Bottom Line: GPT-5.5 Holds SOTA on 14 Benchmarks, Claude on 4, Gemini on 2

Across OpenAI's published benchmark set, GPT-5.5 holds SOTA on 14 benchmarks, Claude Opus 4.7 on 4, and Gemini 3.1 Pro on 2. The overall edge clearly belongs to GPT-5.5.

That said, on SWE-Bench Pro (production-grade coding tasks), Claude Opus 4.7 still wins at 64.3% vs GPT-5.5's 58.6%. For coding work, splitting models by task is still worth doing.

Third-Party Verification: CodeRabbit Code Review Eval

Independent code review service CodeRabbit reports the following GPT-5.5 improvements:

Curated benchmark: expected issue detection 58.3% → 79.2%, precision 27.9% → 40.6%
Real-world dataset: issue detection 55.0% → 65.0%, precision 11.6% → 13.2%

CodeRabbit's read: "the model prefers local changes, preserves behavior, and tends to focus on actual failure points." Translation — instead of sweeping rewrites, it leans toward targeted, accurate fixes.

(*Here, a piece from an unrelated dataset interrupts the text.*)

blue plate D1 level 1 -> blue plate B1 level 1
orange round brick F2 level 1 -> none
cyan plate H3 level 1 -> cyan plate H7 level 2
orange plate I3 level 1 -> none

4. GPT-5.5 vs GPT-5.5 Pro — Which Should You Use?

Item	GPT-5.5 (standard)	GPT-5.5 Pro
API pricing (input)	$5 / 1M tokens	$30 / 1M tokens (6x)
API pricing (output)	$30 / 1M tokens	$180 / 1M tokens (6x)
BrowseComp	84.4%	90.1%
FrontierMath Tier 4	35.4%	39.6%
ChatGPT plans	Plus / Pro / Business / Enterprise	Pro / Business / Enterprise only
Best for	Day-to-day tasks, coding, agents	Scientific research, complex math, deep reasoning

How to Choose

Pick standard GPT-5.5: general coding, writing, agent workloads, cost-conscious use
Pick GPT-5.5 Pro: math and scientific research, paper drafting, complex decision-making — accuracy over cost

5. Pricing — Why the 2x Hike?

API Pricing (Standard GPT-5.5)

Item	Price	Notes
Input	$5.00 / 1M tokens	2x GPT-5.4
Cached input	$0.50 / 1M tokens	1/10 of regular input
Output	$30.00 / 1M tokens	2x GPT-5.4
Long prompts (>272K tokens)	Input 2x, output 1.5x	Applied to the whole session
Batch API / Flex	50% discount	For asynchronous workloads
Priority processing	2.5x	For low-latency requirements
Regional processing (data residency)	+10%	For compliance use cases

Why the 2x Hike?

OpenAI hasn't directly explained the price increase, but the likely drivers are:

Cost of a full base model retrain — the first ground-up rebuild since GPT-4.5
Pricing in performance gains — significant improvements on Terminal-Bench and others
Token efficiency offsets some of the pain — 40% fewer output tokens partially balances the higher unit price

For output-heavy workloads, the effective cost increase works out to roughly "2x x 0.6 = 1.2x." But for input-heavy tasks (summarization, analysis), you take the full 2x hit head-on — keep that in mind.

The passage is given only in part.